So You Hit on an Underage Girl: A Survival Guide
(1) Misdirection – While in most cases this requires a silver tongue, and a oratory gift, SYHUG:ASG recommends you switch the conversation to one of two topics: The increasing federal interest rates on floating bonds, backed by a bull economy or ponies.
Ex. 'Hey there good looking, did you just come out of the oven, cause you are hot, hot, hot.' 'I'm fourteen.' 'I wonder if the Clydesdales in those Budweiser commercials are hot? Because when they are ponies running through the meadows there is, like, no air conditioning in commercial studios.'
2) Lost Tourist Feint – You are waiting at the corner, your eyes successfully glued to the calves of the girl in front of you, she turns around and notices the puddle of saliva at your feet. Finally catching her face, you realize she can't be more than ten. Spin around and point randomly into the air, and start talking loudly in a series of mutterings. If you have a camera take pictures of clouds and skyscrapers.

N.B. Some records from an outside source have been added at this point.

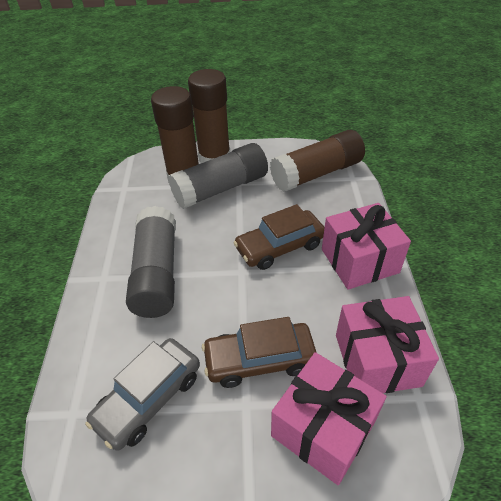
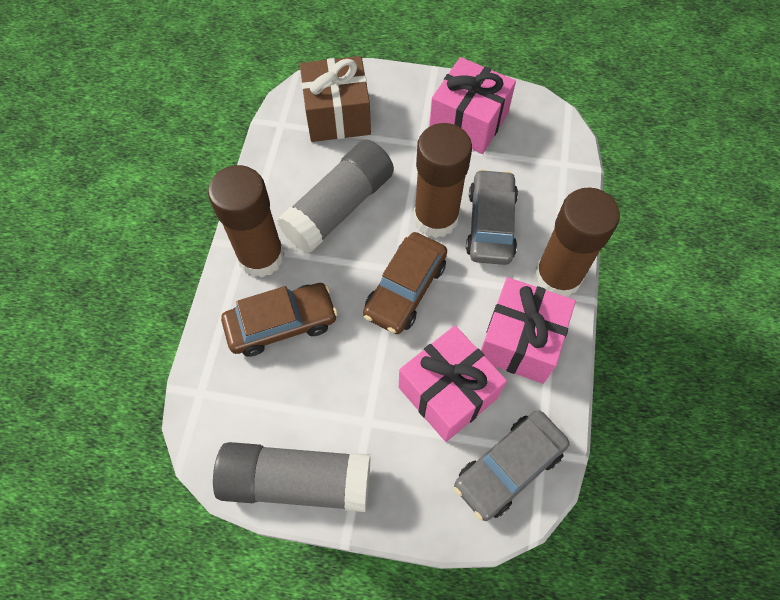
brown gift: 0 -> 1
grey car: 1 -> 2

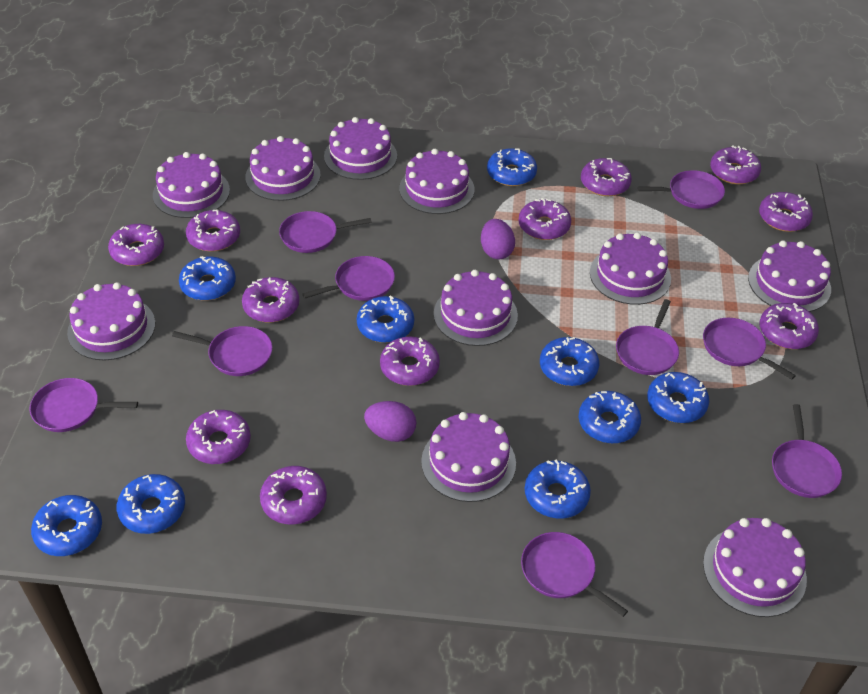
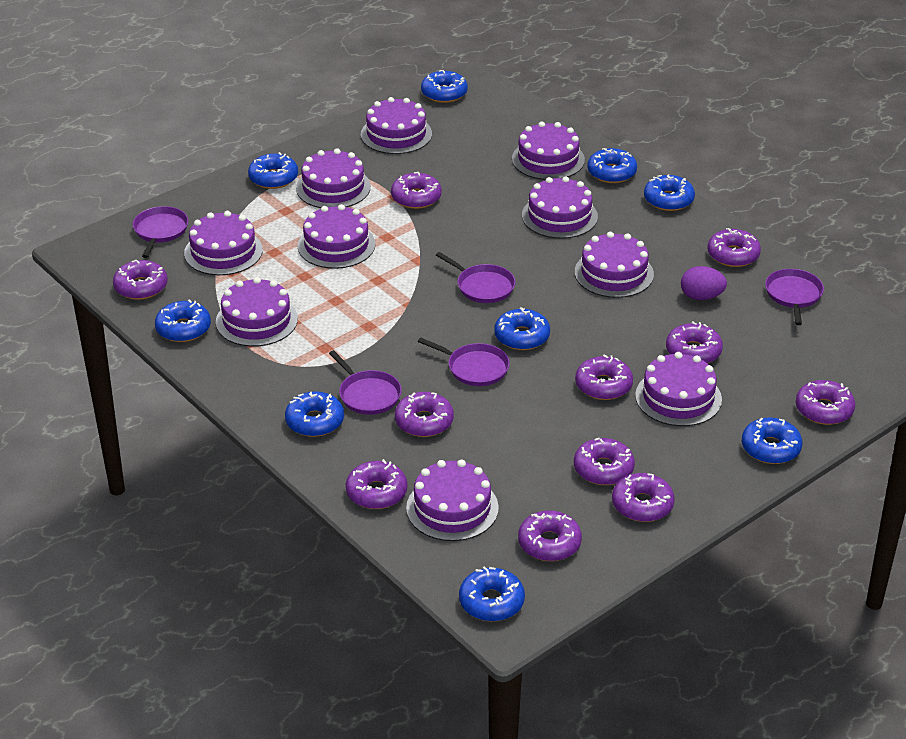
purple egg: 2 -> 1
purple pan: 9 -> 5

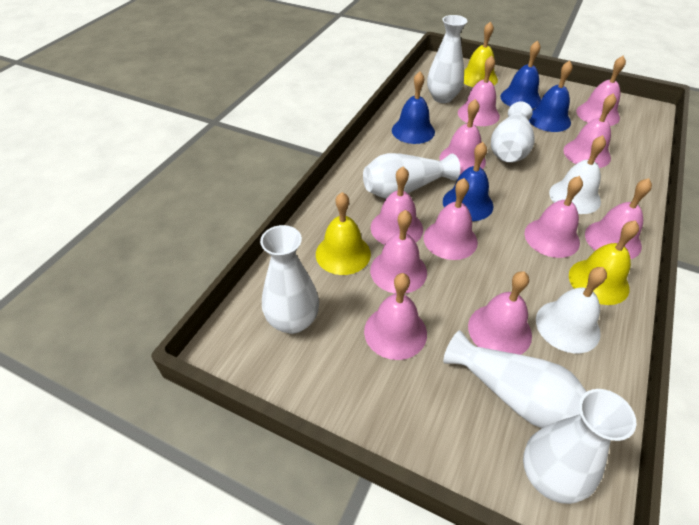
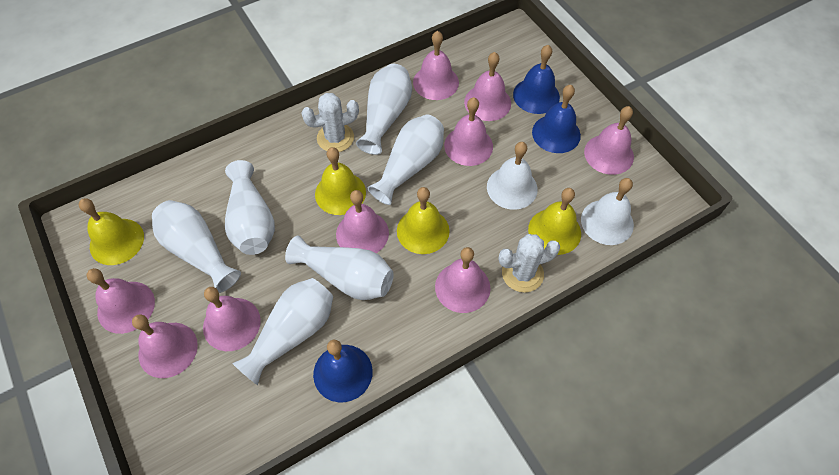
blue bell: 4 -> 3
pink bell: 11 -> 9
white cactus: 0 -> 2
yellow bell: 3 -> 4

3) Act retarded – While not exactly PC, SYHUG:ASG has noticed that this excuse lets you get away with anything. Slack your jaw, smile like Santa Clause just gave you a blowjob, and ask her if she's seen your Mommy.
4) Act Stupid – If your perceived IQ is roughly equivalent to a blender, or our president, she can't possibly press charges. Stammering helps, as one of our field researchers, A William Zone, found out, 'I...um, listen. I...hey. Wet. Young. What? Yes...accident. Smoking. Sometimes, you know...I don't know. Afraid. Pervert. Staring. Dripping Teen. Illegal? What?' Though we recommend you never actually utter such 'trigger' words as: pervert, illegal, zucchini in my pocket.

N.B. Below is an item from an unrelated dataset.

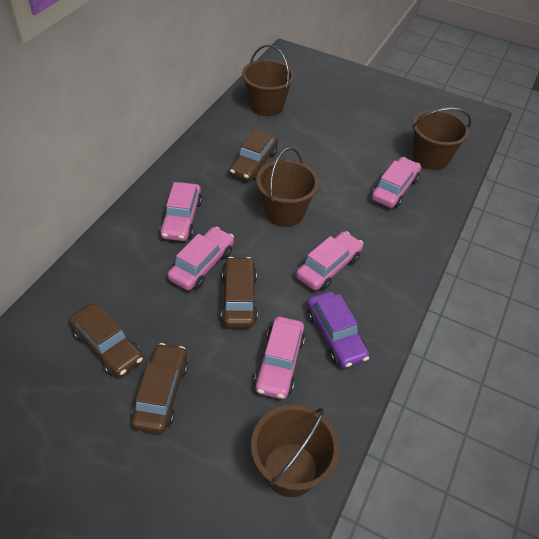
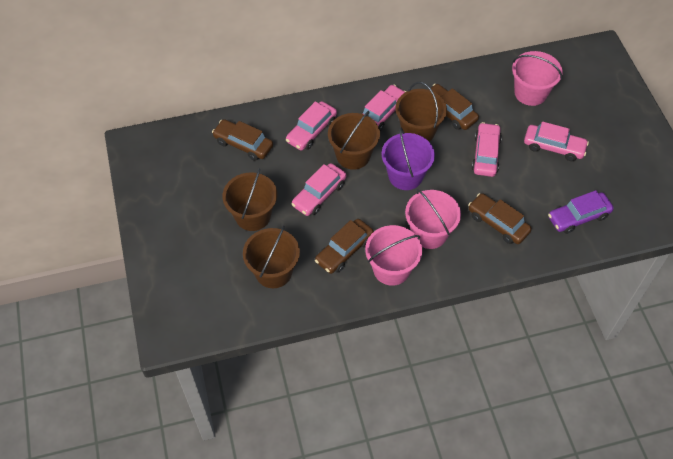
pink bucket: 0 -> 3
purple bucket: 0 -> 1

5) Bribery – So you slapped her ass before talking to her. When your hand bounced off the tight layer of baby fat and your jaw shattered on the floor it's best not to think. Simply reach into your wallet, pull out your credit card and walk with her into the first designer store you see. No one will ask any questions, they'll just think she's your little sister.

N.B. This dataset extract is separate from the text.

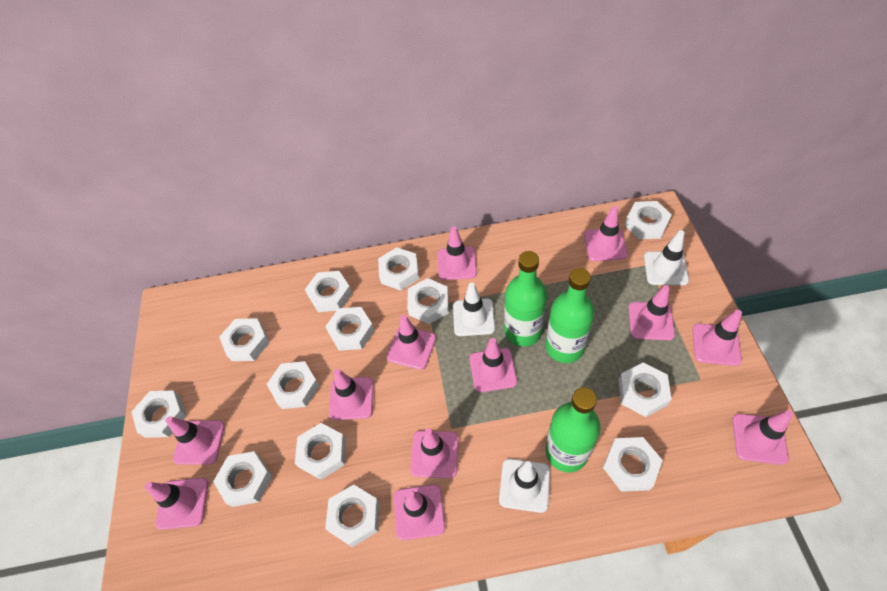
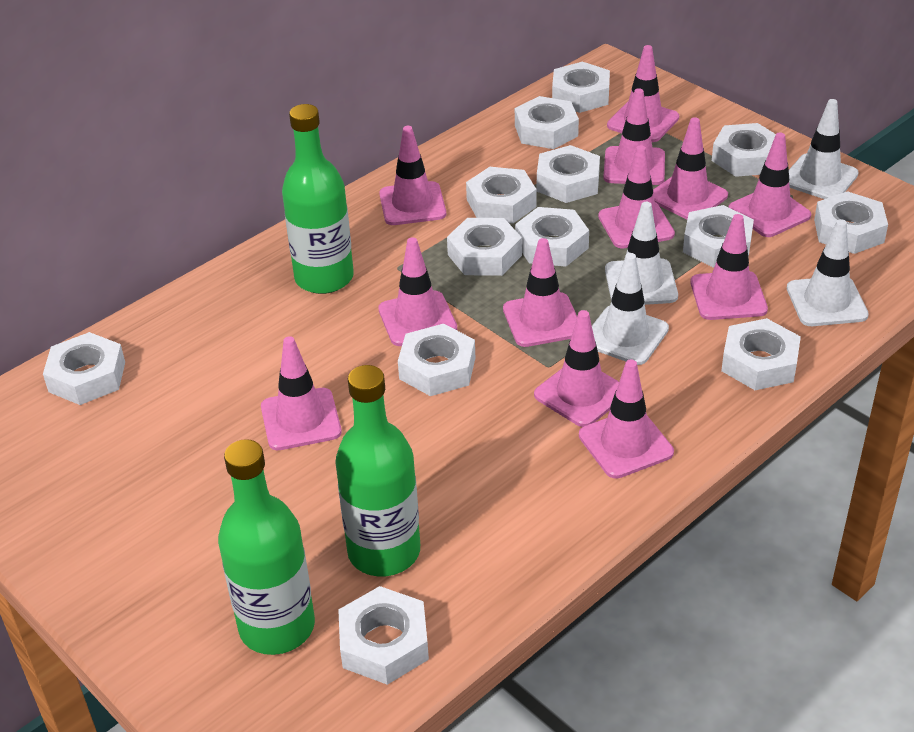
white traffic cone: 3 -> 4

6) Projection – Reversal, reversal, reversal. So you just called a fifteen-year-old, 'sexy mama' as you ran your hand up the side of her face? Reverse the situation. SHE was trying to hit on YOU. She was touching you; she was making lewd gestures in the mirror with her tongue and bragging about the ability to unwrap a starburst without her hands. AS she tries to get a grasp of the situation, refer to point (10)
7) Confusion – Just as a thirteen-year-old if she wanted to check out your 'love machine?' Explain that a love machine is a machine that tests how in love you could possibly be, should you be, in this particular quadrant of the universe, parallel with some other quadrant of specific quantum communication with the reverse vampires able to contact the pod people, which is only dependant on your grandmother's dentures turning into a fossilized egg when sat upon by a golden retriever. As she stares at you, eyes glazed, ask to see the license of her friend.
8) Play Dead – People die all the time... why NOT in the middle of the street after the girl you just tried to pick up explained she's sixteen. Just drop and hold your breathe. It's New York, no one is going to touch you to check. 'Yeah, I'm sixteen.' 'Oh reall-' And fall backwards. Don't use this as an excuse to see if she's as supple as she looks... or try to look up her skirt.
9) Miscommunication – It was allllll a misunderstanding! She looks just like your sister! Why of course you kiss your sister on the check and pinch her ass, while asking if her tag says made in heaven. It's your little joke! No reason to be offended.
10) Run Away – Cowardly? Yes. Juvenile? Yes. Better than serving 3-5? Yes. Before the phrase, 'Well, I just graduated Junior High,' leaves her mouth, do a 180 and sprint like you are being chased by a large bull of a man, known as... her father.